Pro Musica Nipponia
Japanese English
BIWA

Biwa is a pear-shape musical instrument, has a curved backward neck, some frets, and four strings. We play it with a larger plectrum than one for Samisen. (Though the Biwa used in ensemble of us; Pro Musica Nipponia has five strings, 4th string and 5th string are tuned to the same tone and always played together. So to speak, it is almost the same as four-strings one.)

[Tuning and the range of tone]
We often use the following tuning. Though we can chose other tunings, the following one is very easy to play, and suitable for Biwa's mechanism. It's impossible to change tuning in the middle of playing.

[Tuning]
The Biwa used in ensemble of us; Pro Musica Nipponia, has five frets.

We play a "whole note (not colored)" tone in above figure with open string , or by pressing a string down between two frets. Biwa's 1st string is often played in open string. Otherwise, we play a "black-colored note" tone in above figure by more strongly pressing it down. It is difficult to play jumping from a "black-colored note" tone to a "black-colored note" tone, because it takes a second to prepare to press a string down strongly. We sometimes use multi-tones with open strings, but we never use positions on two or much strings.


[Playing Techniques]
1.Sukui-----Picking a string up from the surface of body with a plectrum.

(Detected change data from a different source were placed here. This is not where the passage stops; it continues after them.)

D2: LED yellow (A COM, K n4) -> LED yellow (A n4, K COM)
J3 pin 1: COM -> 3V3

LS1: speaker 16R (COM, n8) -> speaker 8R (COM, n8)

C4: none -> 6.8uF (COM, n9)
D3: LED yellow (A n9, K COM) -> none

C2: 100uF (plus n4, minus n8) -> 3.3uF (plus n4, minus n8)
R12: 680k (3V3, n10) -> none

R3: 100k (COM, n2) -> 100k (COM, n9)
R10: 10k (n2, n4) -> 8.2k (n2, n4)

2. "8"-----Circle Playing all strings in a single stroke with a plectrum as we write "8" character.

3.Tremolo-----Tremolo is easy to play and very useful in music.

4.Arpeggio-----Sliding a plectrum from the top string (1st) to the bottom string (5th).


5.Hataki / Uchibachi-----Playing strings, while striking the surface of body with a plectrum.

6.Suri
(1)Scraping strings at right angle (vertically) with the bottom of plectrum.


(2)Scraping strings parallel with the bottom of plectrum.
If we scrape from top to bottom of strings, it sounds from the lower tone to the higher tone.

If we scrape from bottom to top of strings, it sounds from the higher tone to the lower tone.

7.Osikomi (Oshikan) Pressing down a string for portamento.

8.Yuri Moving a finger on a string a little for vibrato after striking it with a plectrum.

9.Glissando Moving a left-hands finger on a string quickly after striking it with a plectrum.

10.Pizzicato Flipping a string with a right-hand finger without a plectrum. (It's noted as "pizz.")
11.Hajiki Filliping a string with left-hand's fingers, without a plectrum.

12.Uchi Tapping on a string with left-hand's fingers after striking it with a plectrum.